Kementerian PU Garap Bendungan Mbay NTT Capai Progres 92 Persen

Kementerian PU Garap Bendungan Mbay NTT Capai Progres 92 Persen
Foto: Ilustrasi Kementerian PU Garap Bendungan Mbay NTT Capai Progres 92 Persen.

Kementerian Pekerjaan Umum (PU) melaporkan kemajuan fisik pembangunan Bendungan Mbay di Kabupaten Nagekeo, Nusa Tenggara Timur (NTT), yang telah menyentuh angka 92,12 persen hingga 31 Maret 2026. Proyek ini dipacu untuk memperkokoh ketersediaan air dan memacu produktivitas sektor pertanian setempat.

Penyelesaian infrastruktur sumber daya air tersebut menjadi langkah strategis pemerintah dalam mewujudkan kemandirian pangan nasional. Sebagaimana dilansir dari Kompas, keberadaan bendungan ini diproyeksikan mampu menampung air hingga kapasitas 51,74 juta meter kubik untuk berbagai kebutuhan krusial.

Pemanfaatan bendungan ini nantinya akan memperluas cakupan irigasi hingga 5.899 hektare lahan tani. Selain fungsi pengairan, Bendungan Mbay dirancang menyediakan pasokan air baku sebesar 0,21 meter kubik per detik dan memiliki kemampuan mereduksi ancaman banjir sebesar 283,33 meter kubik per detik.

Menteri PU Dody Hanggodo memberikan penegasan mengenai korelasi antara pembangunan infrastruktur air dengan stabilitas ketersediaan pangan di Indonesia.

"Kita sepakat bahwa infrastruktur sumber daya air sangat penting untuk mencapai swasembada pangan. Salah satu contohnya adalah pembangunan bendungan yang kemudian disalurkan melalui sistem irigasi primer, sekunder, hingga tersier langsung ke lahan pertanian," kata Dody, dikutip Kamis (23/04/2026).

Pelaksanaan proyek ini terbagi ke dalam dua paket konstruksi serta satu paket supervisi yang dikerjakan secara serentak. Fokus pengerjaan mencakup struktur bendungan utama, akses jalan, pemindahan rute jalan nasional, hingga penyediaan fasilitas pendukung operasi.

Di samping aspek teknis fisik, otoritas terkait terus mempercepat proses pengadaan lahan melalui komunikasi intensif dengan warga dan pemerintah daerah. Hal ini dilakukan demi memastikan target penyelesaian tetap terjaga tanpa mengabaikan aspek kualitas bangunan.

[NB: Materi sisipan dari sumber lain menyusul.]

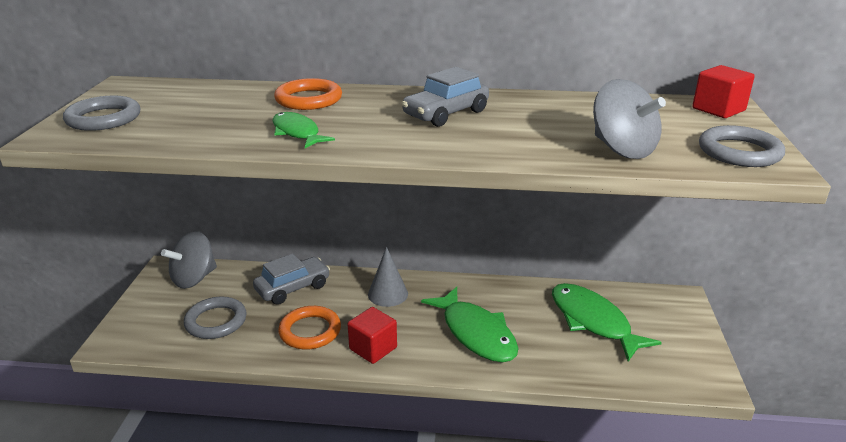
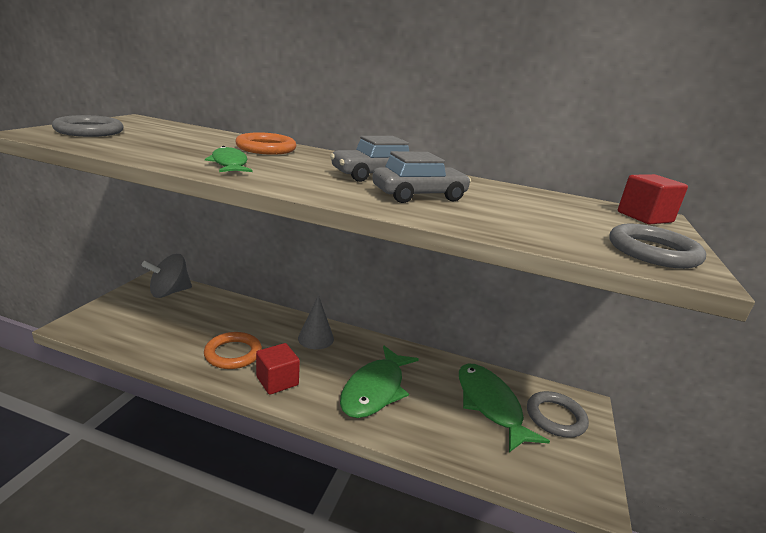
camera: 10 degrees right, 5 degrees down
(216, 321) = (163, 328): grey ring -> grey ring (555, 417)
(293, 288) = (241, 316): grey car -> grey car (419, 195)
(476, 333) = (375, 390): green fish -> green fish turned 45 degrees clockwise
(622, 149) = (524, 227): grey spinning top -> none

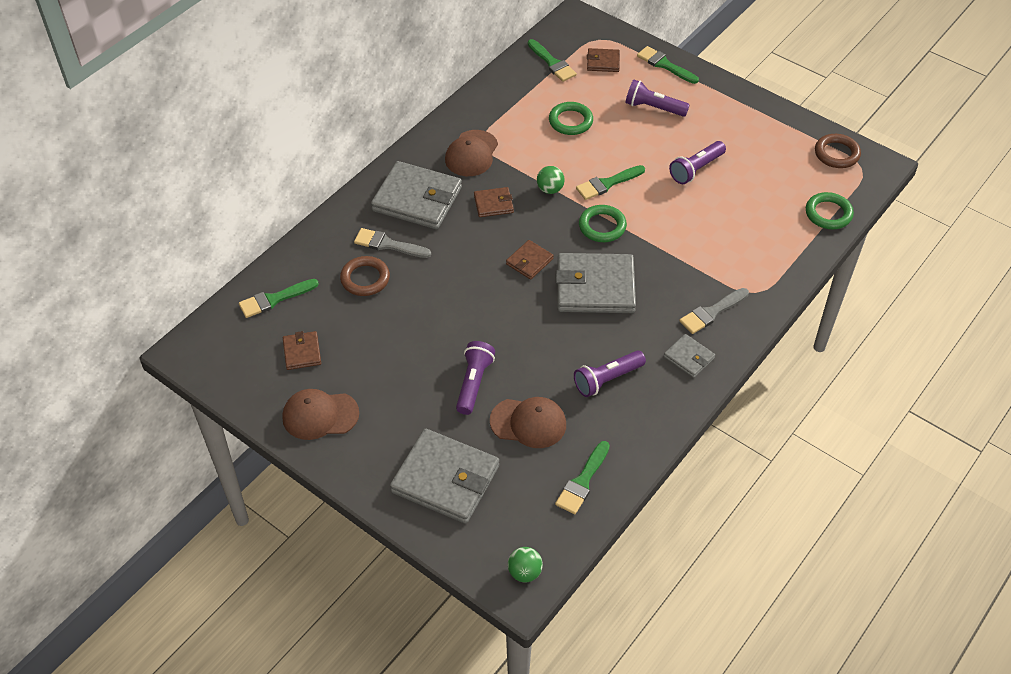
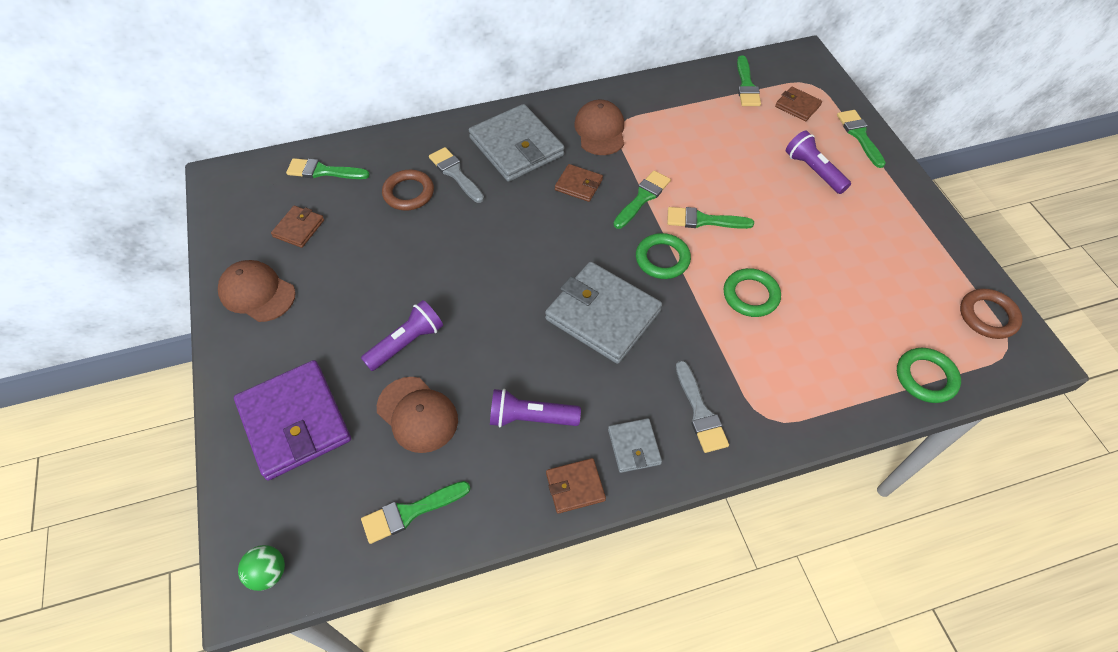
camera: 35 degrees right, 5 degrees up
(445, 479) = (295, 422): grey wallet -> purple wallet
(471, 153) = (600, 130): brown cap -> brown cap turned 120 degrees clockwise
(529, 261) = (563, 255): brown wallet -> brown wallet (575, 487)
(550, 189) = (643, 198): green ball -> green brush
(570, 121) = (718, 145): green ring -> green ring (750, 295)
(696, 169) = (808, 252): purple flashlight -> none
(711, 312) = (700, 412): grey brush -> grey brush turned 105 degrees counterclockwise

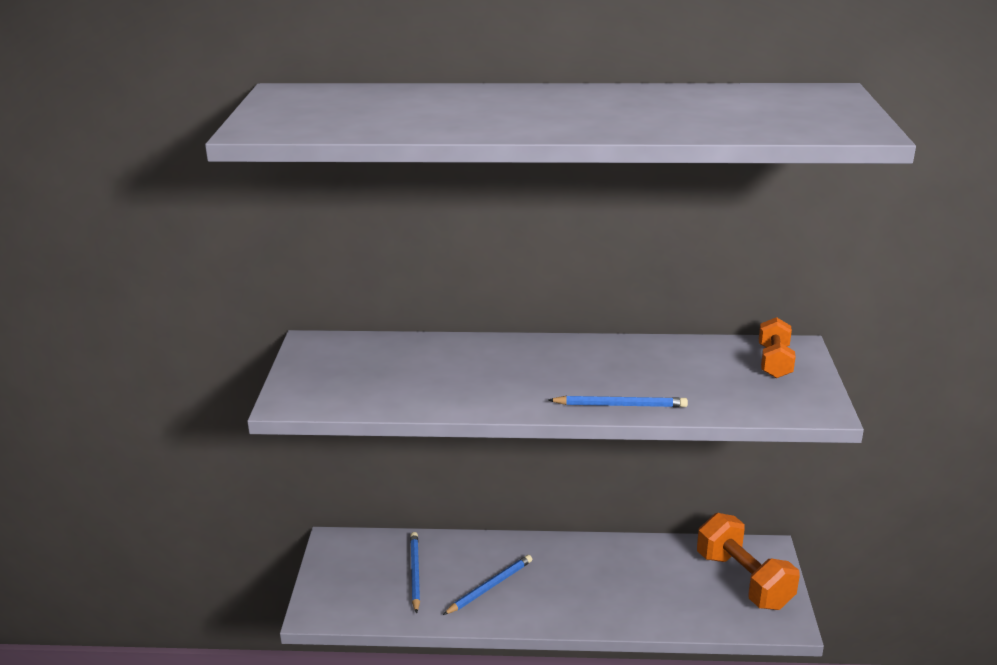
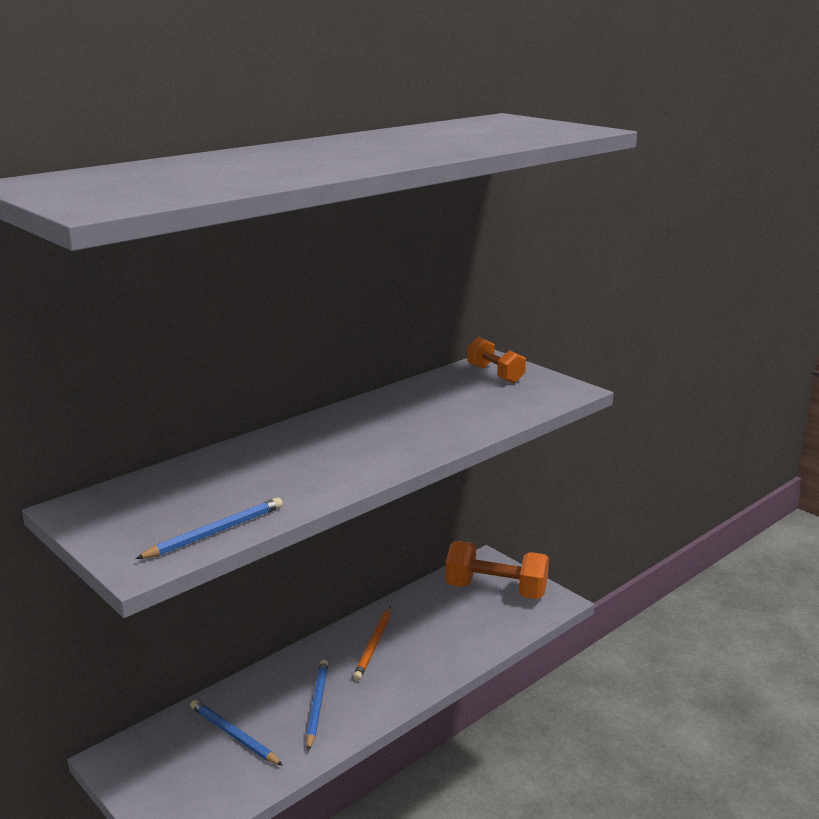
camera: 45 degrees left, 5 degrees down
(584, 567) = (374, 645): none -> orange pencil
(620, 405) = (443, 441): blue pencil -> blue pencil (215, 532)

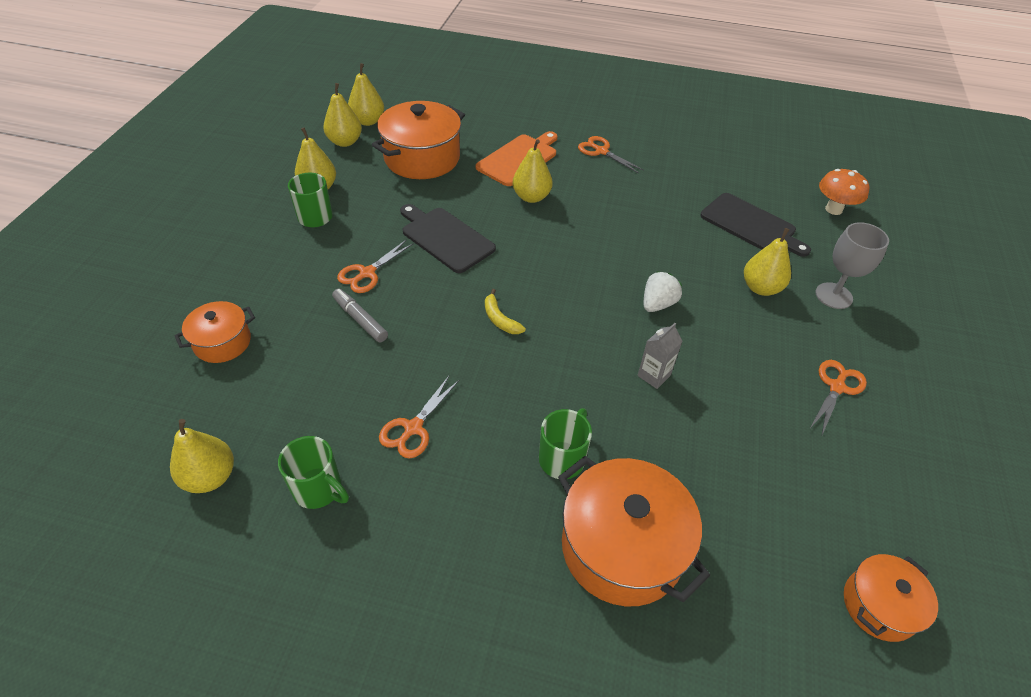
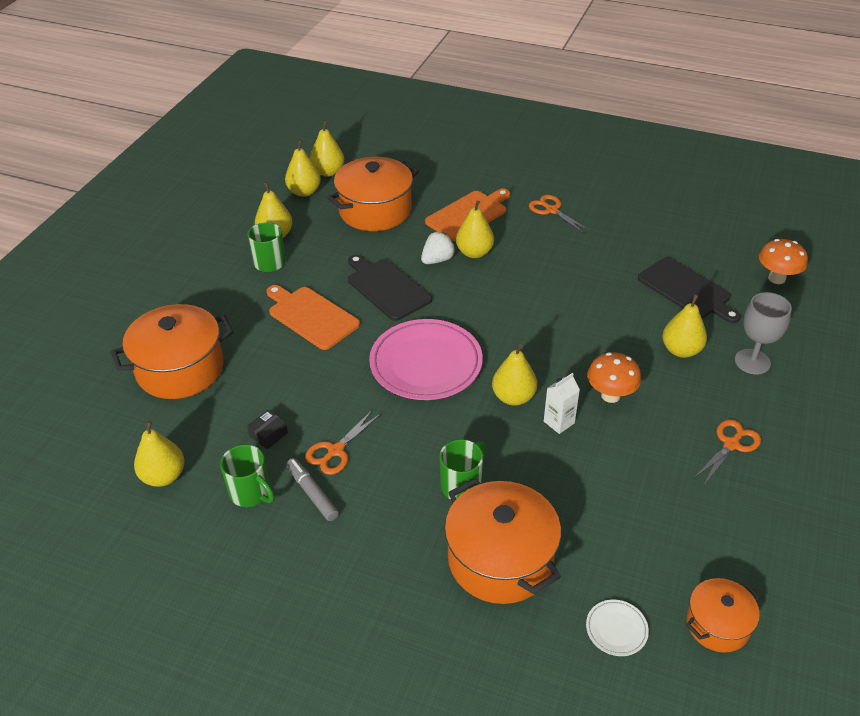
camera: 10 degrees right, 5 degrees down
(222, 342) = (180, 369): orange pot -> orange pot, size x1.78
(333, 414) = (268, 434): none -> black box
(360, 319) = (300, 357): grey marker -> grey marker (312, 493)
(367, 273) = (311, 316): orange scissors -> orange cutting board
(500, 319) = (426, 364): yellow banana -> pink plate
(600, 350) = (513, 397): none -> yellow pear
(654, 375) = (559, 422): grey carton -> white carton
(657, 304) = (576, 359): white strawberry -> white strawberry (437, 260)
(701, 341) = (610, 395): none -> orange mushroom
(770, 625) = (616, 629): none -> white plate

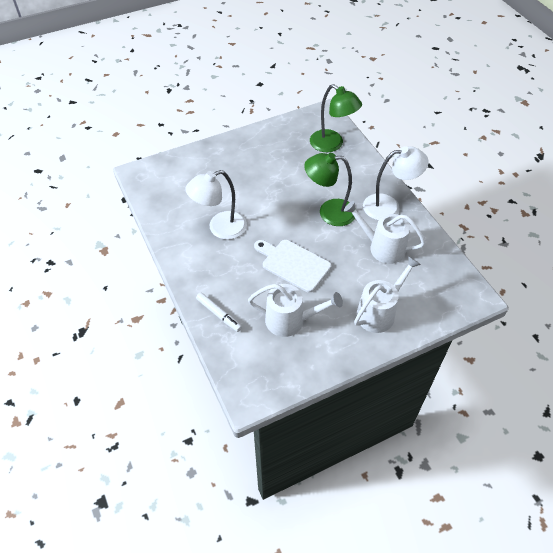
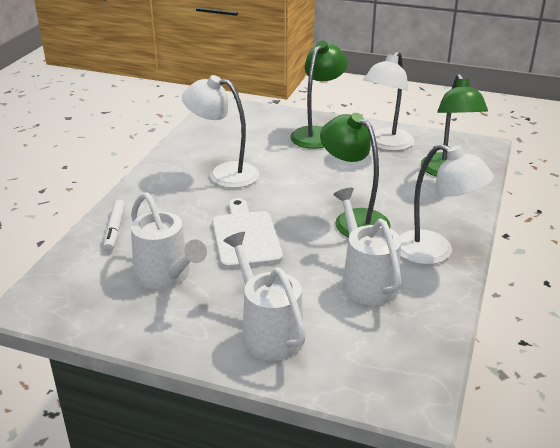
camera: 45 degrees right, 20 degrees down
(230, 159) = (317, 134): none -> green lamp
(277, 143) = (386, 144): none -> white lamp
(379, 312) = (267, 331): white watering can -> white watering can turned 120 degrees counterclockwise

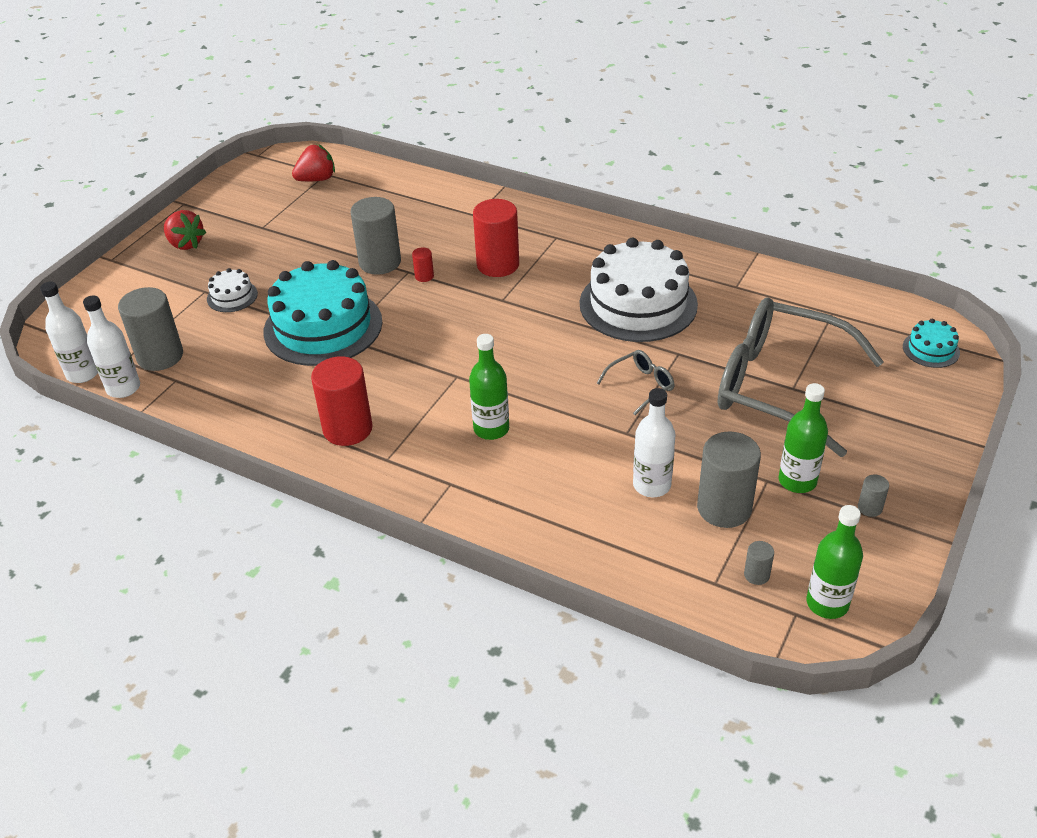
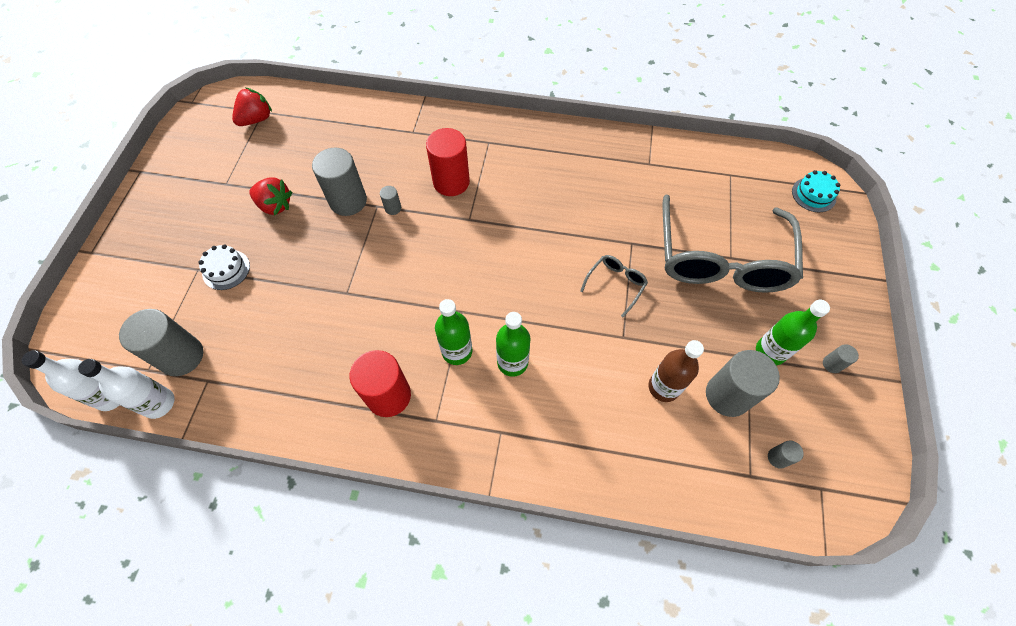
camera: 20 degrees left, 20 degrees up
(185, 244) = (159, 218): red strawberry -> red strawberry (275, 205)
(323, 326) = (323, 285): turquoise cake -> none
(424, 276) = (393, 208): red cylinder -> grey cylinder
(638, 304) = (581, 199): white cake -> none
(651, 485) = (663, 387): white bottle -> brown bottle
(780, 386) = (721, 258): grey glasses -> grey glasses turned 90 degrees counterclockwise
(827, 603) = (839, 471): green bottle -> green bottle (457, 351)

"Kita tidak hanya mengejar target, tapi juga menjaga kualitas dan kebermanfaatannya. Semua pekerjaan harus sesuai standar, sehingga bendungan ini benar-benar bisa dimanfaatkan secara maksimal oleh masyarakat," ujar Dody.

Pemerintah optimistis penyelesaian tahap akhir Bendungan Mbay akan segera memberikan dampak instan pada pertumbuhan ekonomi regional di NTT. Kehadiran infrastruktur ini menjadi jawaban atas tantangan keterbatasan sumber daya air di wilayah tersebut guna mendukung peningkatan hasil panen petani.